1907 yılında üsküdar'ın beylerbeyi semtinde kurulmuş, tarihteki 4. türk kulübü olma niteliği taşıyan anadolu üsküadar takımı ile 1906 yılında temelleri atılıp, 1907 yılında 11 kişilik bir takım oluşturarak futbol faaliyetlerine başlayan fenerbahçe takımı arasındaki yapılmış maçlardan birisidir.
"üsküdar'a gazel" başlığıyla anılarını neşreden üsküdar anadolu kulübü'nün 1 numaralı kurucusu mehmed burhaneddin (felek) bey, fenerbahçe ile anadolu üsküdar'ın; 1907 yılında üsküdar anadolu'nun, fenerbahçe kulübü çatısı altında idmanlarını yaparak bir bakıma faaliyete geçmesinin de etkisiyle 1908 yılında birleşme aşamasına geldiklerini ve bir takım yönetimsel (fenerbahçe tarihçileri bu ayrılığın, birleştirilecek yeni kulübün ismi konusunda oluşan ihtilaftan doğduğunu belirtir) anlaşmazlıklardan dolayı 2 kulübün de kısa zaman sonra ayrıldığını beyan etmiştir.
burhan felek'in döneme ilişkin fenerbahçe-anadolu üsküdar birleşmesi hakkındaki beyanatı;
"..... işte bu fakir rüya memleketi şimdi bir milyon nüfuslu bir şehir olmuş. bunu bana, üsküdar’da 1907’de 5-10 arkadaşla kurduğumuz anadolu kulübü'nün şimdiki yöneticisi mühendis genç, gelip söylediği zaman hem göğsüm kabardı, hem gözlerim yaşardı. çünkü, hâlâ çok şükür yaşamakta olan ve müessisi bulunduğum anadolu kulübü'nün, "anadolu spor sahasında" yaptığı maça 30 binden fazla seyirci geldiğini ve birçoğunun yer bulamadığı için dışarıda kaldığını, müjdeledi. pek sevindim. bu genç ve akıllı kulüp yöneticisinin isteği üzerine türkiye’nin en eski spor kulüplerinden biri olan “anadolu kulübü” hakkındaki hatıralarımı yazmaya karar verdim. arada yanıldığım tarihler olabilir, ama umumi çizgilerinde pek yanlışlık yapmam."

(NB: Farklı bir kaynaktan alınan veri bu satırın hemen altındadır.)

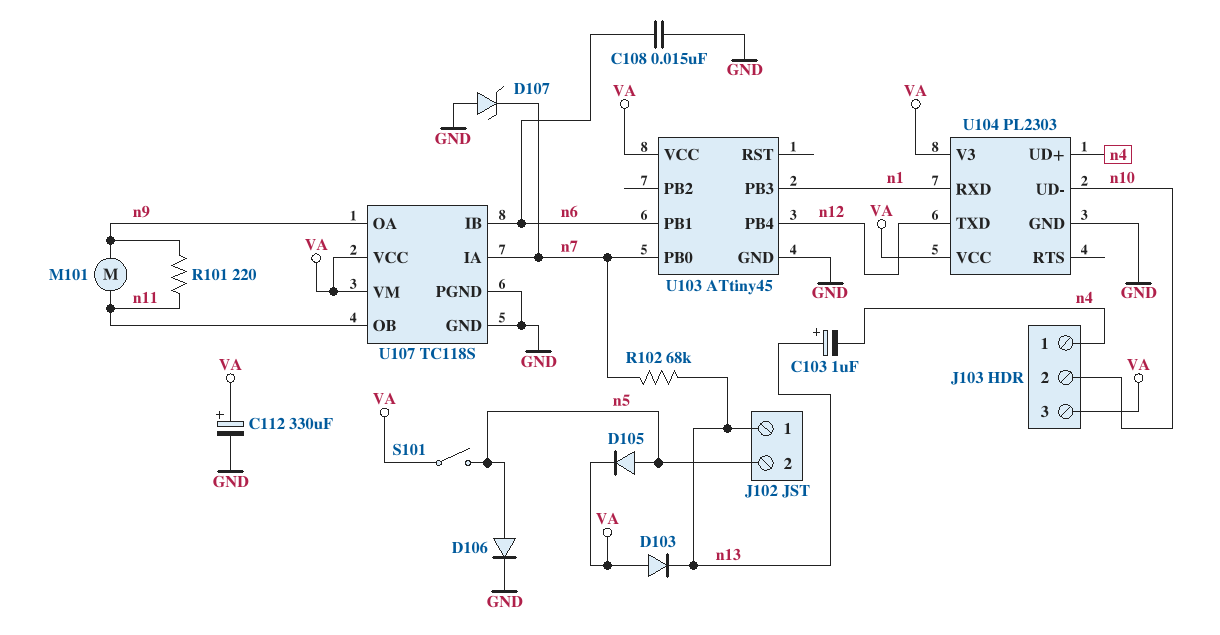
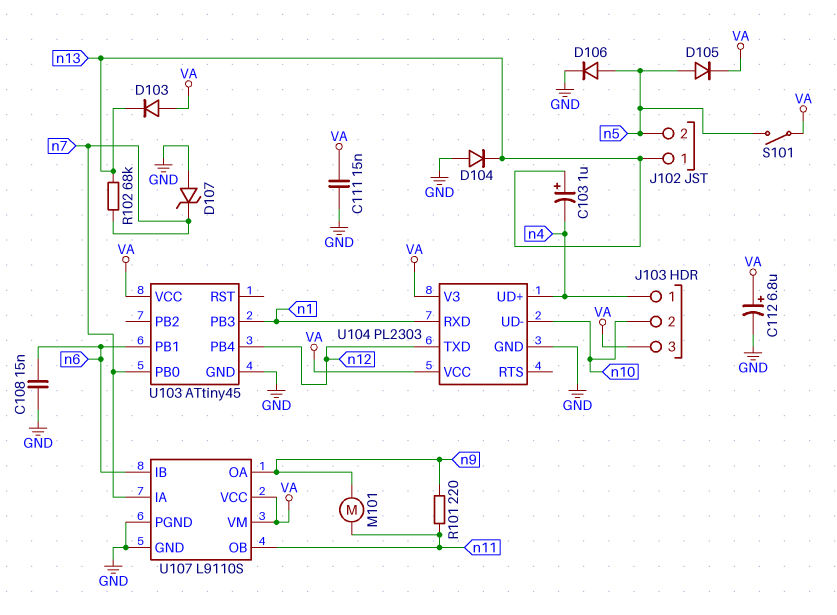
C111: none -> 15nF (GND, VA)
C112: 330uF (plus VA, minus GND) -> 6.8uF (plus VA, minus GND)
D104: none -> diode (A GND, K n13)
U107: TC118S -> L9110S

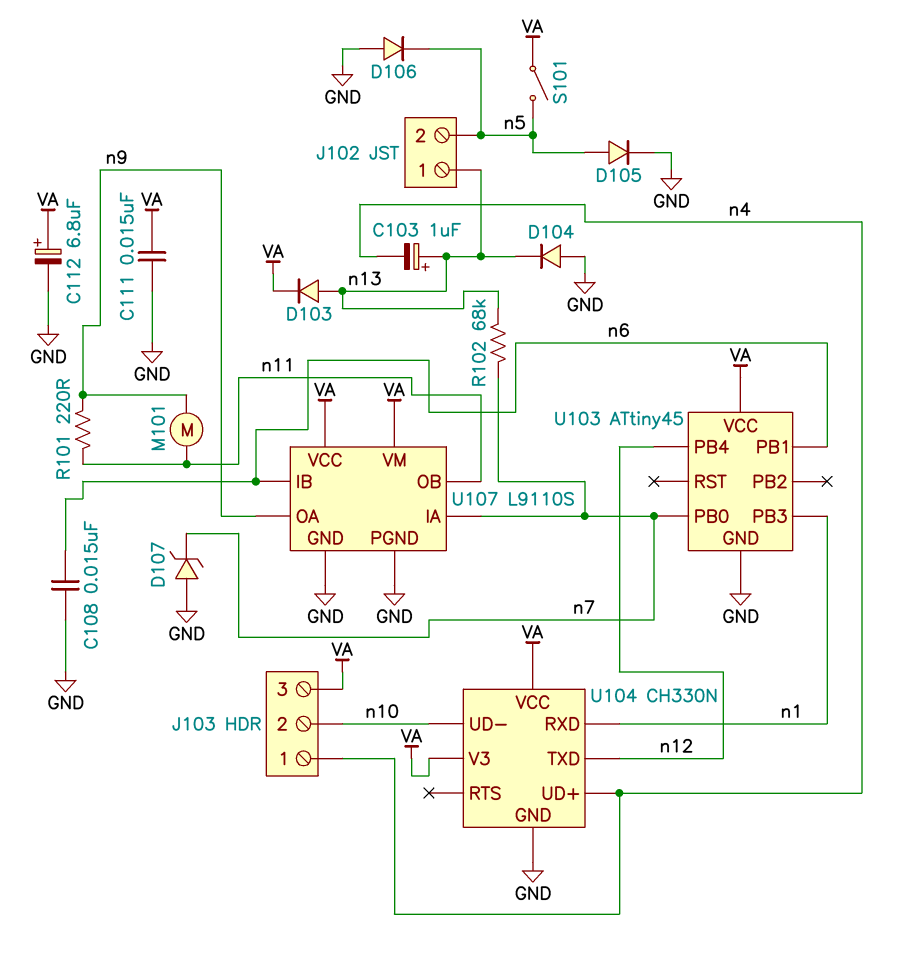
D103: diode (A VA, K n13) -> diode (A n13, K VA)
D105: diode (A n5, K VA) -> diode (A n5, K GND)
D106: diode (A n5, K GND) -> diode (A GND, K n5)
U104: PL2303 -> CH330N

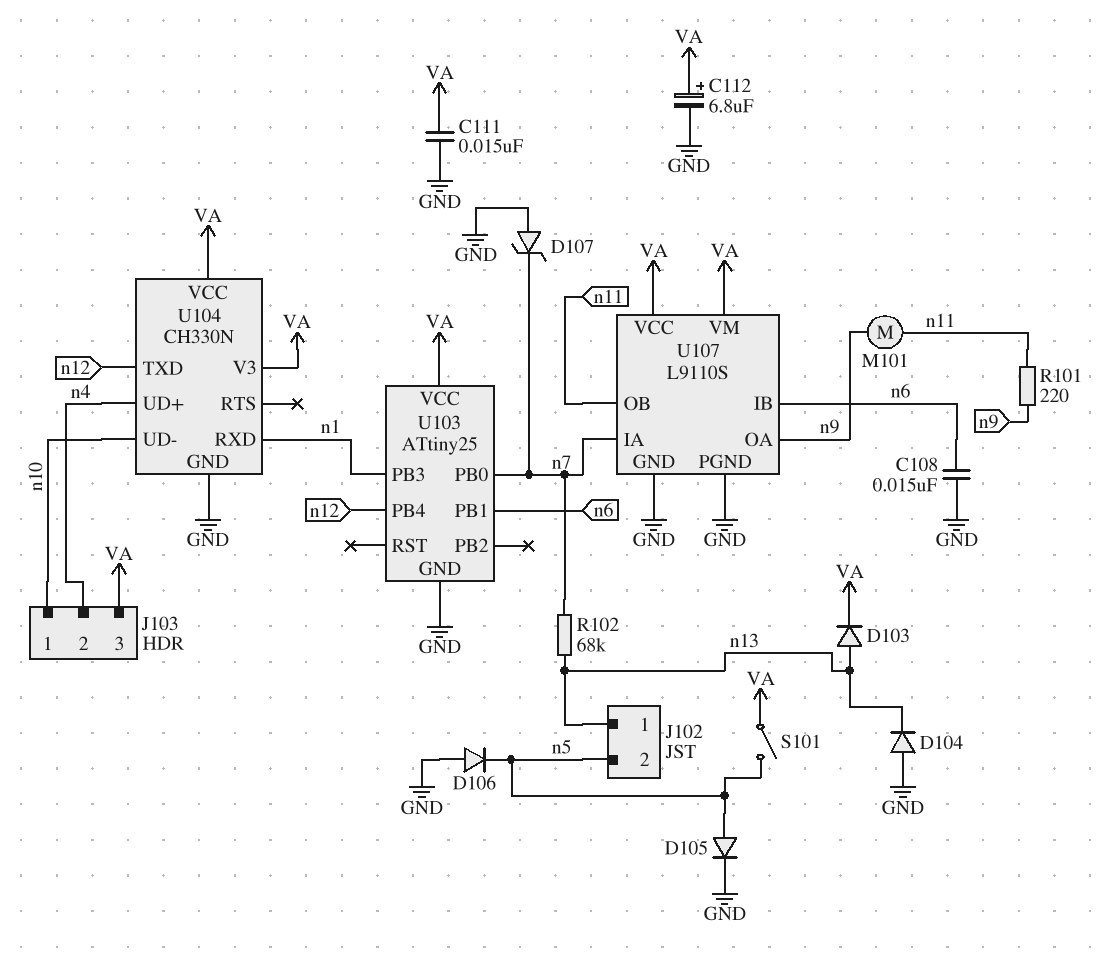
C103: 1uF (plus n13, minus n4) -> none
J103 pin 1: n4 -> n10
J103 pin 2: n10 -> n4
U103: ATtiny45 -> ATtiny25

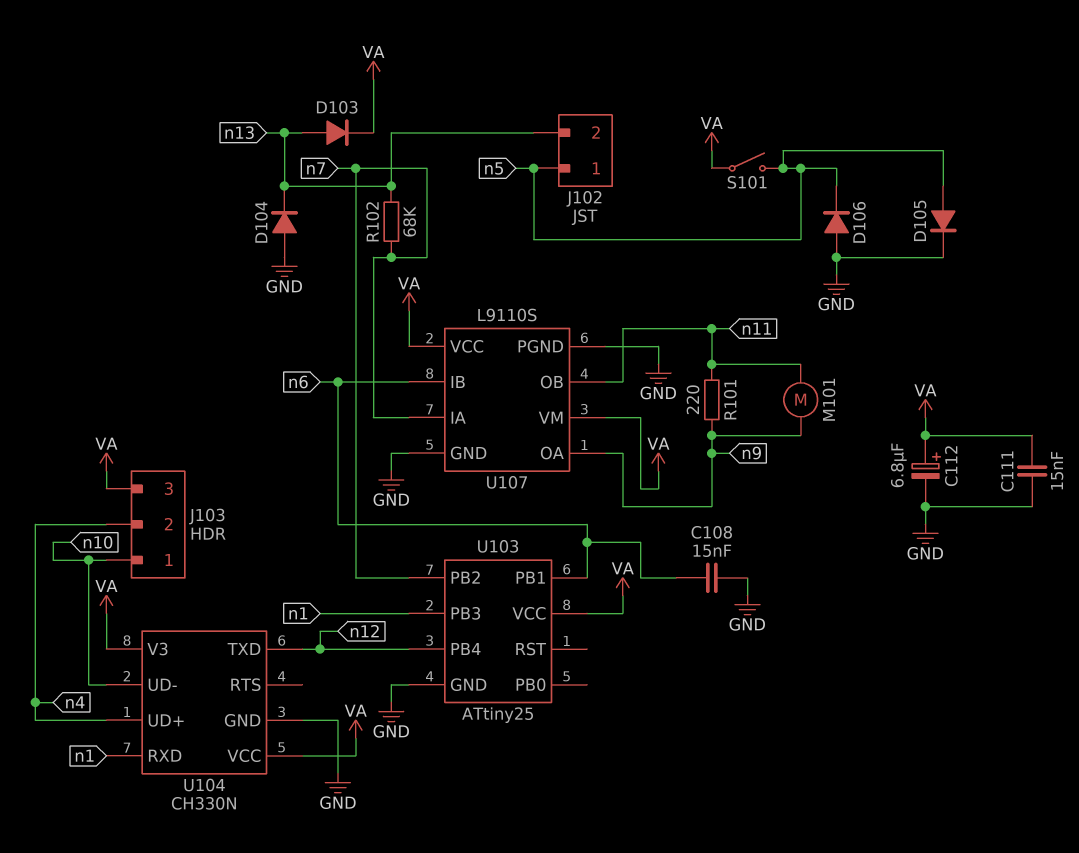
D107: zener (A GND, K n7) -> none
J102 pin 1: n13 -> n5
J102 pin 2: n5 -> n13
U103 pin PB0: n7 -> none
U103 pin PB2: none -> n7

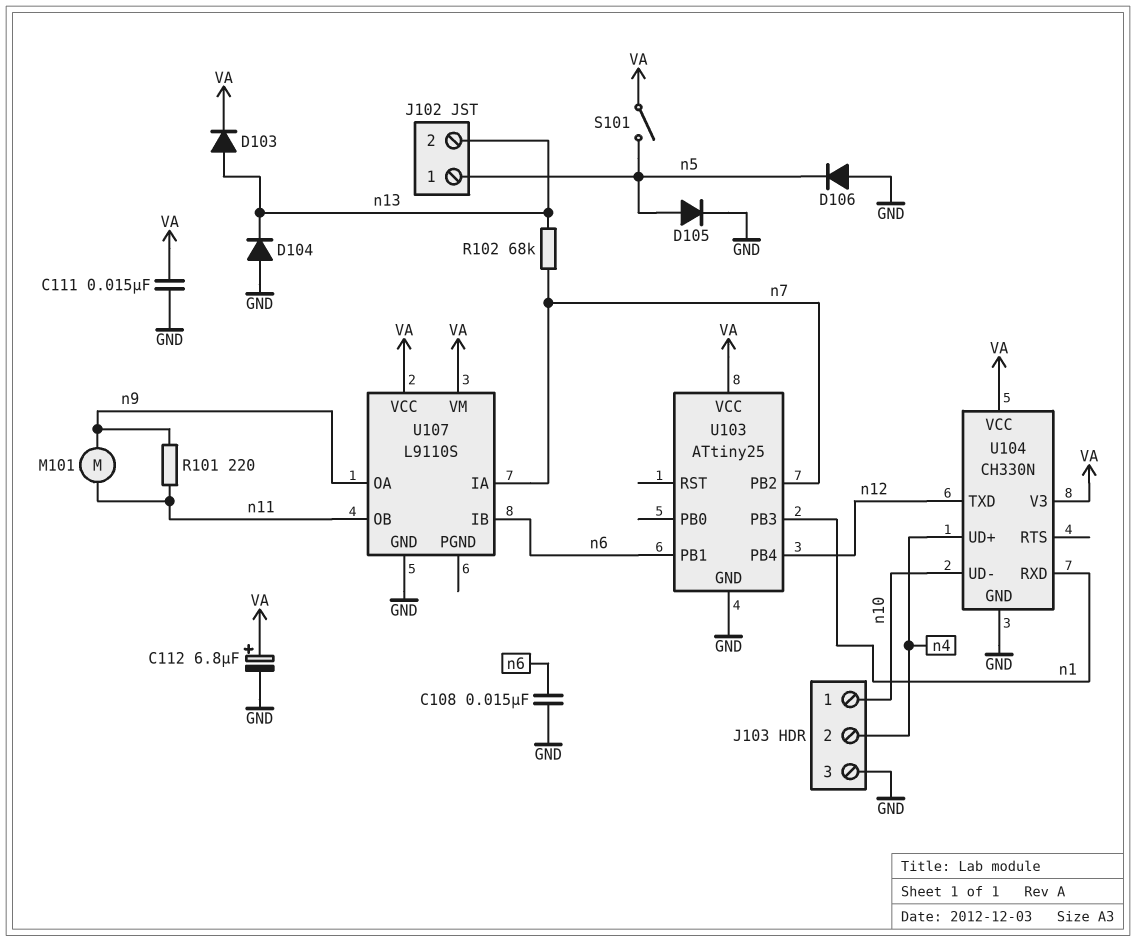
J103 pin 3: VA -> GND
U107 pin PGND: GND -> none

"..... 1908 civarlarında anadolu kulübü bir ara fenerbahçe ile birleşme kararı aldı idi. bu işi ne suretle tanıdığımı hatırlamadığım fenerbahçe ve moda kulüpleri başkanlıklarında bulunmuş ve geçen sene bir göz ameliyatı için gittiği ankara’da oranın basıncına dayanamayarak hayata gözlerini yummuş olan pek aziz dostum ve yaşıtım tevfik (haccar) taşçı bey’in (1909-1910 fenerbahçe başkanı) delaleti ile yaptık. ama yürümedi. neden yürümedi? o devirde üsküdarlı bir genç ile kadıköylü gencin cemiyet ve toplumdaki vazife ve telakkileri birbirinden ayrı idi. üsküdarlı genç, türk mekteplerinde okurdu. kadıköylü gençlerin büyük bir kısmı oralarda bulunan fransız mektebinde (saint-joseph lisesi, fenerbahçe'nin kuruluşu aşamasında ciddi paya sahiptir) okumuşlardı. uzatmayalım, olmadı ve ayrıldık. anadolu kulübü bir mahalle takımından, hâlâ kullanılan deyimle federe bir kulüp oldu. lâkin hâlâ resmî idare merkezi bizim ev olarak görünüyordu. gerçekten de paramız olmadığı gibi, ailelerimiz arasında veya kulübü himaye edenler meyanında zengin kişiler de yoktu.
fakir bir kulüpçülüğün ne demek olduğunu siz bana sorun! anadolu kulübü 2. meşrutiyetten sonra tescilli bir kulüp olarak gelişirken, istanbul’un başka semtlerinde de başka türk kulüpleri teşekkül etti. aklımda kaldığına göre bunların sayısı sekizdi. adlarını yazmaya çalışacağım. anadolu, nişantaşı, hilâl [istanbul göztepe’sinde], şehremini, karagümrük, beşiktaş (?), beykoz, anadolu hisarı... bir tane fazla geldi. hangisi hatırlamıyorum. bu kulüpler o devirde cuma ligi'ni kurdular ve muntazam bir fikstürle maç yapmaya başladılar. maçlarımız cuma günleri yapıldığı için yabancıların pazar maçlarım yaptığı sahalardan muayyen şartlar altında biz de istifade etmeye başladık..."
kaynakça: geçmiş zaman olur ki - üsküdar'a gazel, burhan felek.